May 1790. The interval between my first and second tour of Sicily was spent in villeggiatura, at the Bagaria. This place is much frequented by the nobility of Palermo, during the month of May, from the goodness of the air, its amusements, particularly quail shooting, its pleasing situation, and commodious distance from the capital. But after that period the rays of the sun, reflected from the sandy soil, become troublesome and oppressive. (..) The villa Valguarnera is built on the highest part of the Bagaria, an eminence commanding, on one side, the extensive view of the sea coast towards Termine, Cefalu, the Lipari islands &c. ; and, on the other, a prospect equally beautiful, of the bay and city of Palermo, Monte Pelegrino, &c. No dwelling was ever more happily placed, and I believe no other in Europe commands a view equivalent in beauty and effect. The gardens are extensive; the villa is in a tolerably good style of architecture; and the whole is maintained in the most perfect repair and order, by the old Princess of Valguarnera. Sir Richard Colt Hoare - A Classical Tour through Italy and Sicily - published in 1819. The Valguarnera had palaces in Palermo and so did the Alliata di Villafranca who inherited the villa.
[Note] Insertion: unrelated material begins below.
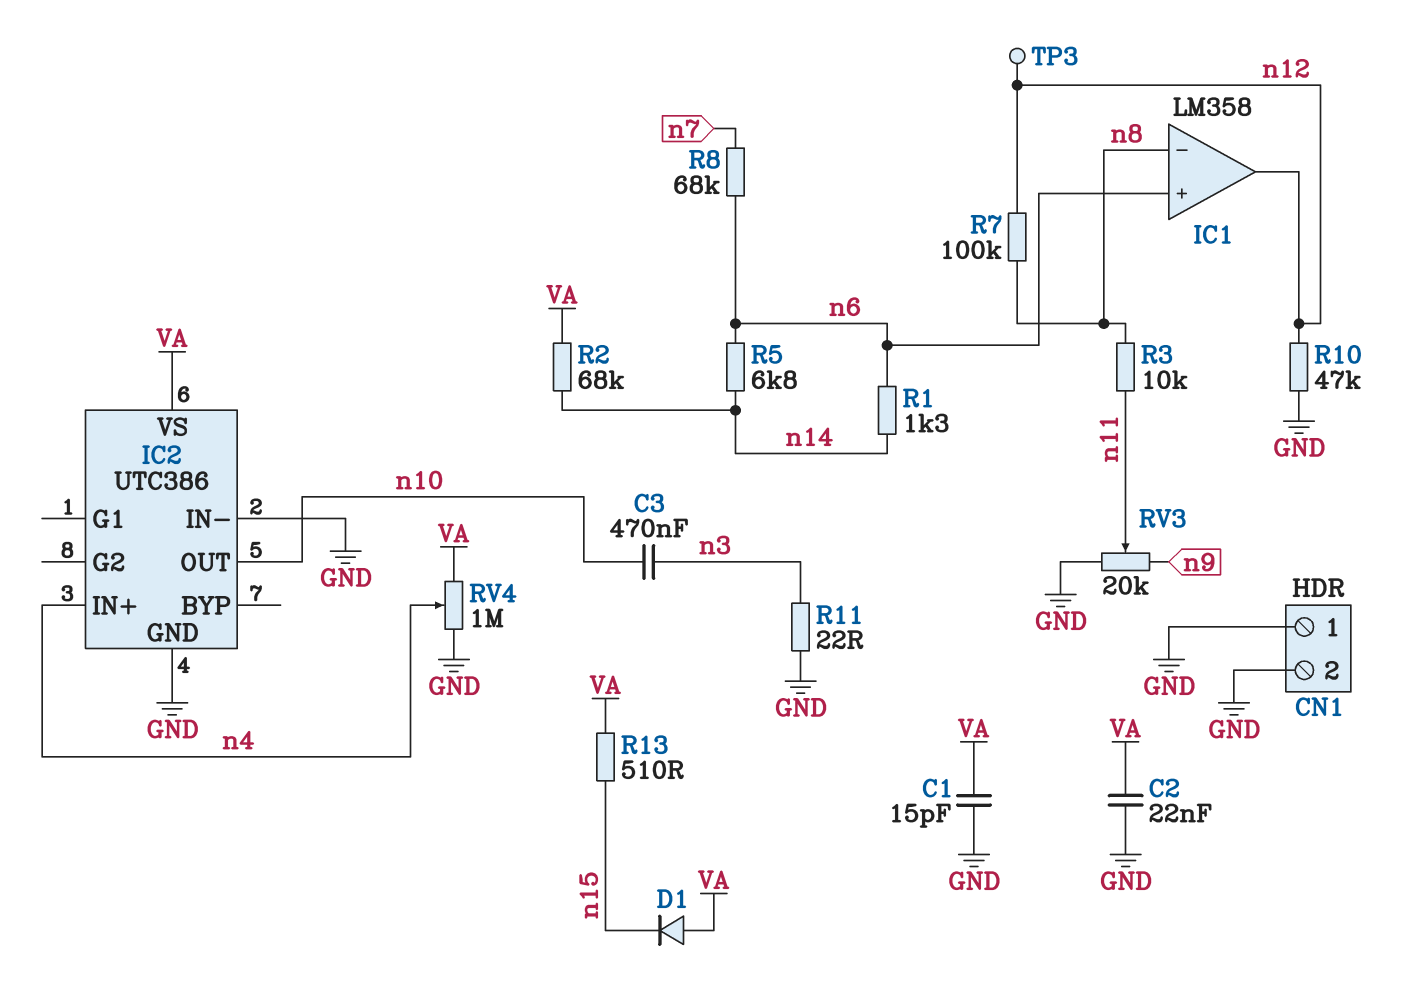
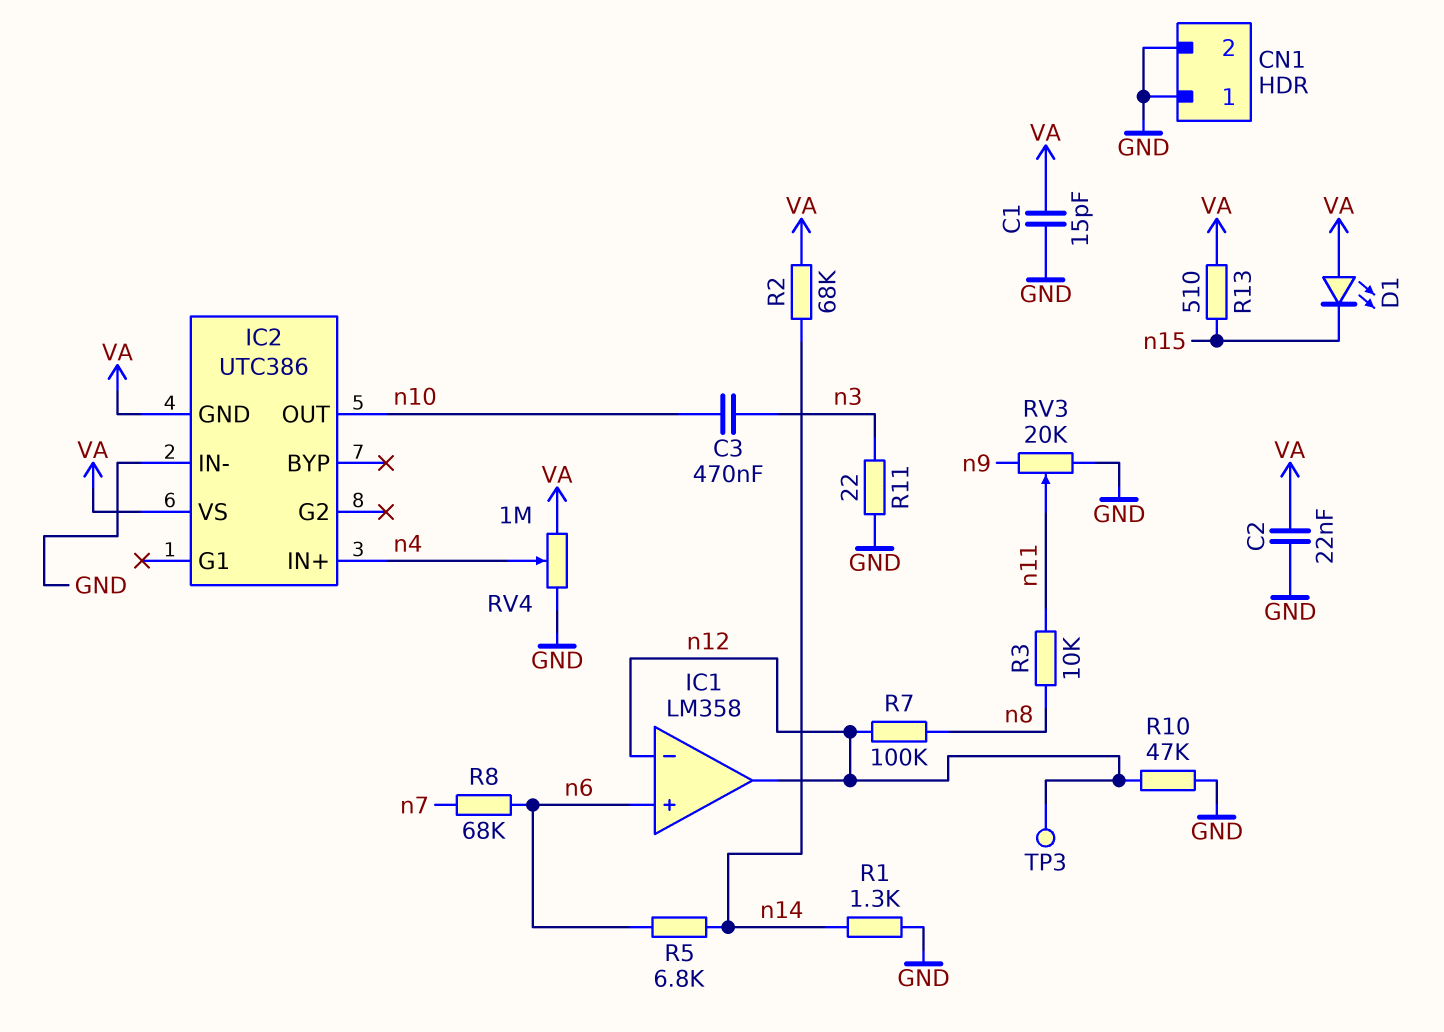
D1: diode (A VA, K n15) -> LED (A VA, K n15)
IC1 pin in-: n8 -> n12
IC2 pin GND: GND -> VA
R1: 1.3k (n6, n14) -> 1.3k (GND, n14)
## Villa Palagonia: (left) former entrance to the estate; (right) coat of arms of the Gravina, Princes of Palagonia in the right upper corner together with other coats of arms, including that of the Aragonese Kings of Sicily

Palermo, Monday, April 9, 1787. When in these parts a country seat is built, it is usually placed in the middle of a whole property, and therefore, in order to reach the princely mansion you have to pass through cultivated fields, kitchen gardens, and similar rural conveniences, for these southerns show far more of economy than we northmen, who often waste a good strip of rich land on a park, which, with its barren shrubs, can only charm the eye. But here it is the fashion to build two walls, between which you pass to the castle, without knowing in the least what is happening on your right and left. This passage begins generally with a grand portico, and sometimes with a vaulted hall, and ends with the mansion itself. But, in order that the eye may not be entirely without relief between these bye walls, they are generally arched over, and ornamented with scrolls, and also with pedestals, on which, here and there, a vase is placed. (..) This is the sort of building which is here traditionally adopted, and which probably was the old form, when the (grand)father of the present prince rebuilt the castle, not in the best, but still in tolerable taste. But the present possessor, without abandoning the general features of this style, gave free course to his humour and passion for the most ill-shapen and tasteless of erections. One would do him too much honour by giving him credit for even one spark of taste. We entered, therefore, the great hall, which stands at the beginning of the property, and found ourselves in an octagonal room, of a breadth altogether disproportioned to its height. Four vast giants with modern spatterdashes, which had just been buttoned on, support the cornice. J. W. Goethe - Italian Journey - Translation by Charles Nisbet

## Villa Palagonia: (left) two statues of the entrance to the estate; (right) rear/southern entrance

To this extraordinary place the traveller is admitted through a huge gate, on the plintii of which are fixed six colossal white-washed statues of hussars or halberdiers, to dispute the entrance of an avenue three hundred yards long, not of cypresses, elms, or orange trees, but of monsters. On each hand is a parapet wall loaded with more horrible figures than were ever raised by Armida and all the enchanters of Ariosto. Swinburne The avenue described by Goethe and Swinburne does not exist any longer because the farmed land at its sides was developed. Only the entrance hall at the northern end of the estate was spared. Also the area to the south of the main building was developed, so that Villa Palagonia is surrounded by a dull urban landscape.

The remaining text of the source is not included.